# Digits Sample Data

For these examples we'll use scikit-learn's built-in digits data.  This is a dataset of 8x8 pixel handwritten digits such as the following:

![digits](digits.png)

The data is in the form of a 64 element array of integers representing grayscale values for each pixel.  Each matrix also has a label with the true value of the number drawn.

In [1]:
from sklearn.datasets import load_digits

# Load all the samples for all digits 0-9
digits = load_digits()

# Assign the matrices to a variable `data`
data = digits.data

# Assign the labels to a variable `target`
target = digits.target

So for example, the first element is a 0 and the array of pixel values is:

In [2]:
print(target[0])
data[0]

0


array([  0.,   0.,   5.,  13.,   9.,   1.,   0.,   0.,   0.,   0.,  13.,
        15.,  10.,  15.,   5.,   0.,   0.,   3.,  15.,   2.,   0.,  11.,
         8.,   0.,   0.,   4.,  12.,   0.,   0.,   8.,   8.,   0.,   0.,
         5.,   8.,   0.,   0.,   9.,   8.,   0.,   0.,   4.,  11.,   0.,
         1.,  12.,   7.,   0.,   0.,   2.,  14.,   5.,  10.,  12.,   0.,
         0.,   0.,   0.,   6.,  13.,  10.,   0.,   0.,   0.])

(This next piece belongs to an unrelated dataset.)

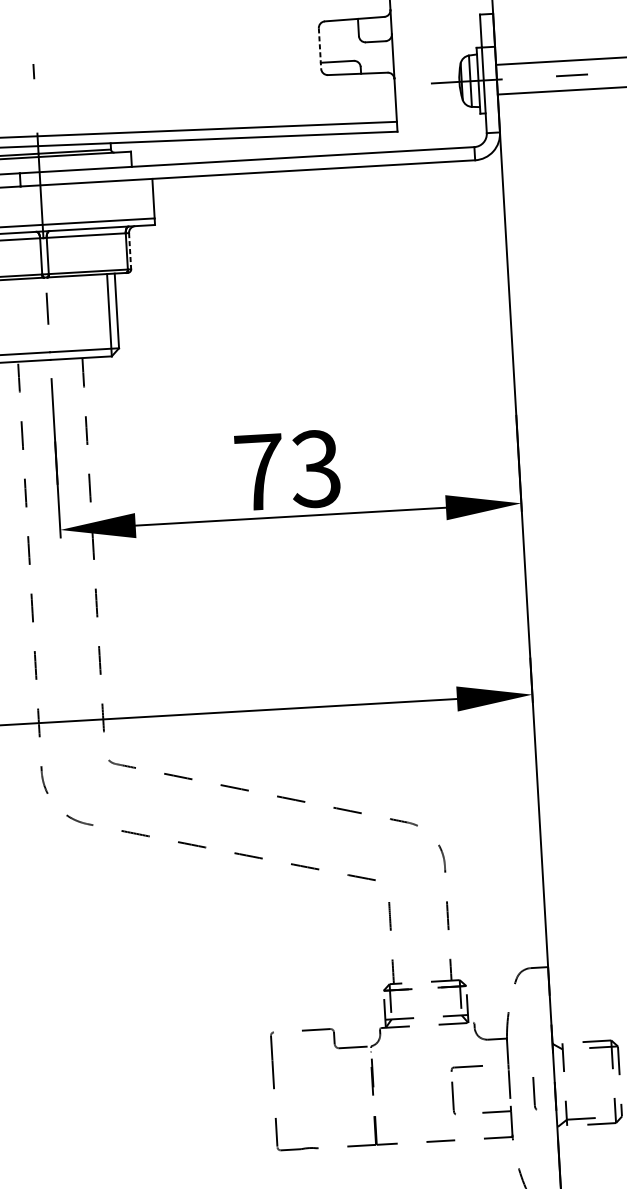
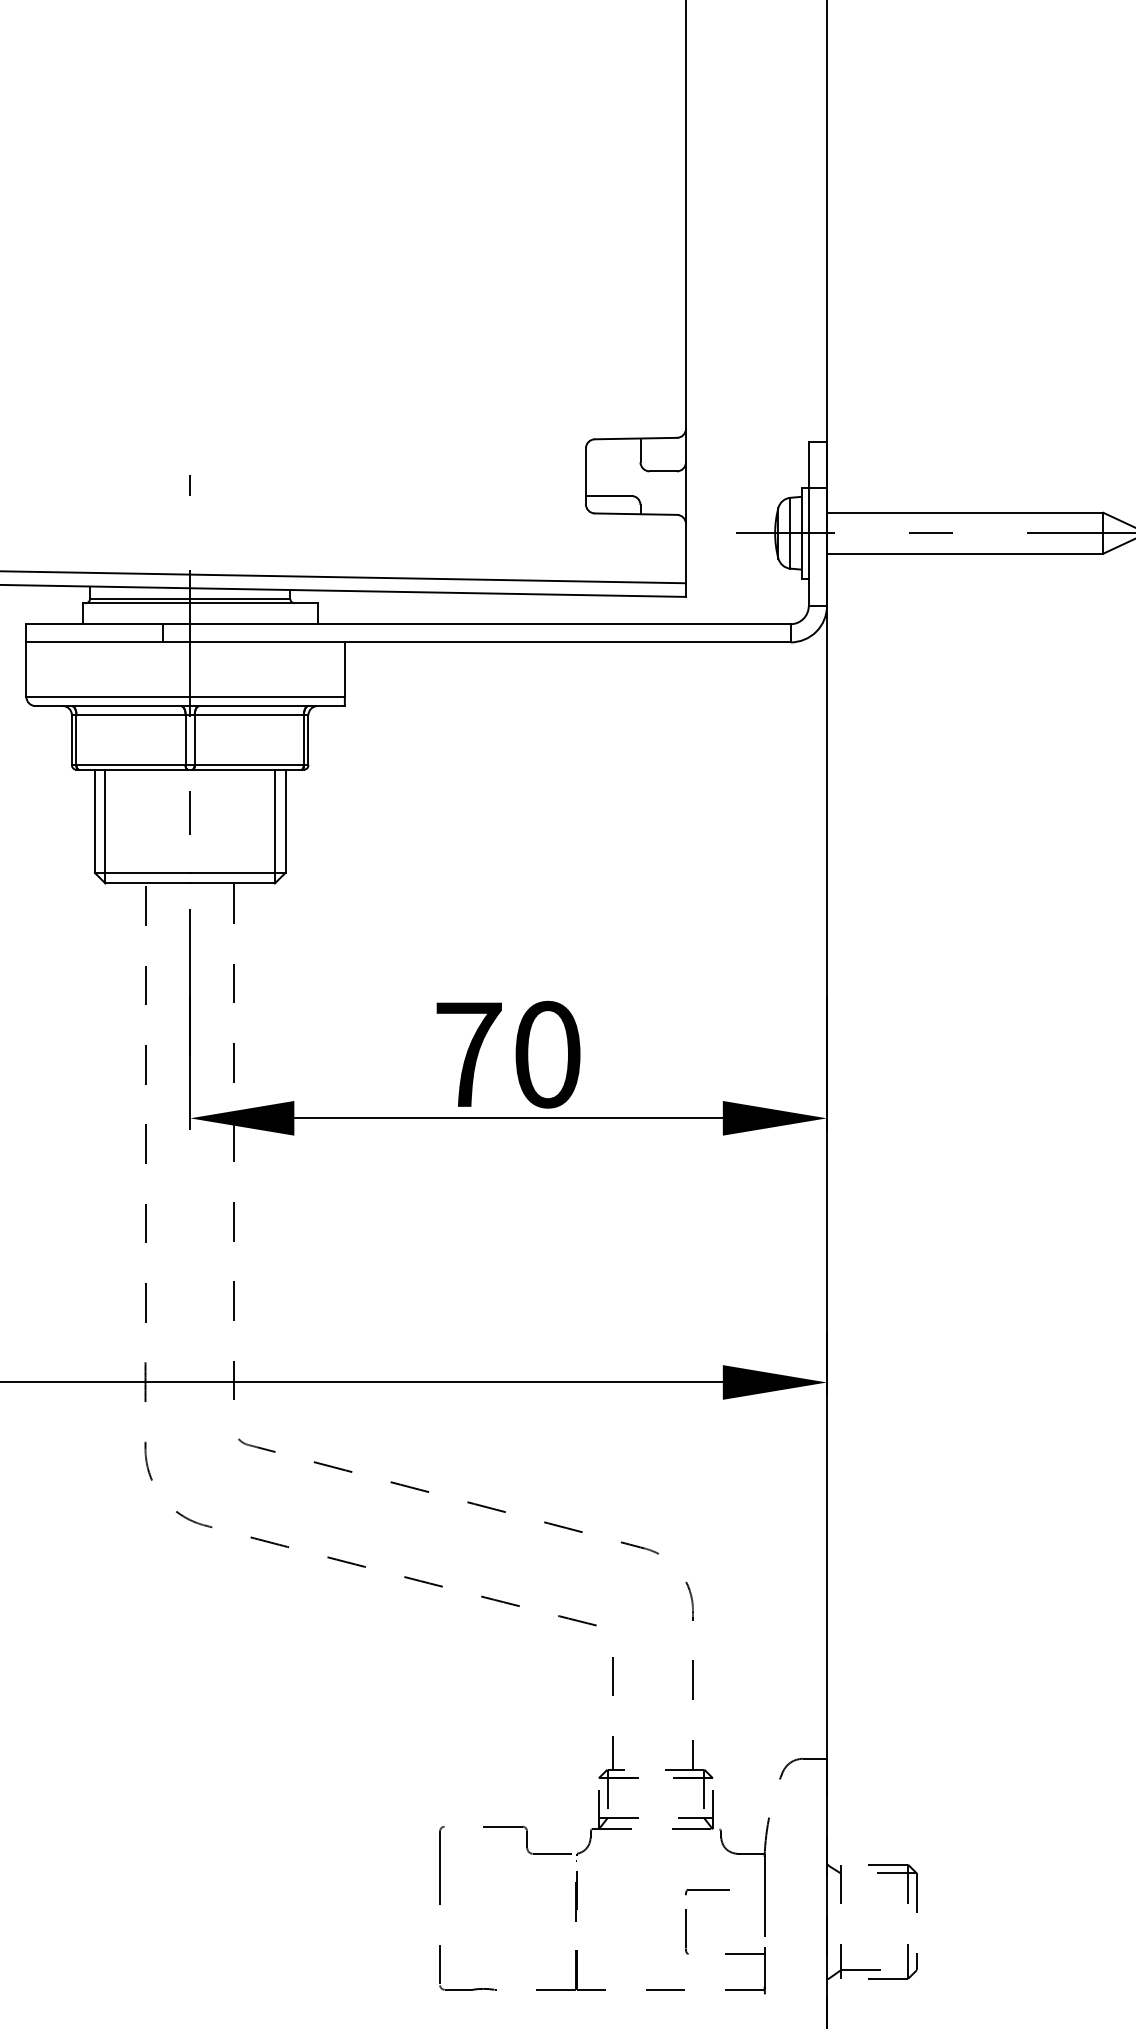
line: (319, 48) -> (585, 476), dashed -> solid
line: (130, 251) -> (308, 740), dashed -> solid
text: (315, 468) -> (546, 1054), 73 -> 70
part: (534, 1093) -> (798, 1931), removed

# Splitting Data Across Training and Testing Sets

scikit-learn offers an easy way to randomly split the data into training and testing sets:

In [3]:
from sklearn.cross_validation import train_test_split

# Split the data into 75% train, 25% test
data_train, data_test, target_train, target_test = train_test_split(
    data, target, test_size=.25, random_state=0
)

# [Naive Bayes Classifier](https://en.wikipedia.org/wiki/Naive_Bayes_classifier)
[`klearn.naive_bayes.GaussianNB`](scikit-learn.org/stable/modules/generated/sklearn.naive_bayes.GaussianNB.html#sklearn.naive_bayes.GaussianNB)

The first classifier we'll look at is Gaussian Naive Bayes.  This is a simple model that doesn't take any configuration parameters.

In [4]:
from sklearn.naive_bayes import GaussianNB

# Create a gaussian naive bayes model with no parameters
model = GaussianNB()

# Fit the model to our training data passing the features as the first parameter and the labels as the second
model.fit(data_train, target_train)

# Use the model to predict labels for our training set
pred_train = model.predict(data_train)

# And for the test set
pred_test = model.predict(data_test)

# Evaluating Our Model

There are a few ways we can evaluate the model.  For example:

* Accuracy: Percentage of predictions that are correct
* Precision: The percent of predicted true values that are actually true
* Recall: Percentage of true that were predicted to be true

scikit-learn offers a number of others [metrics](http://scikit-learn.org/stable/modules/classes.html#module-sklearn.metrics).  For these examples, I'll just stick with accuracy, but usage is generally similar across the different metrics.

In [5]:
from sklearn.metrics import accuracy_score

# Print the accuracy for the training set
print("Training Accuracy:", accuracy_score(target_train, pred_train))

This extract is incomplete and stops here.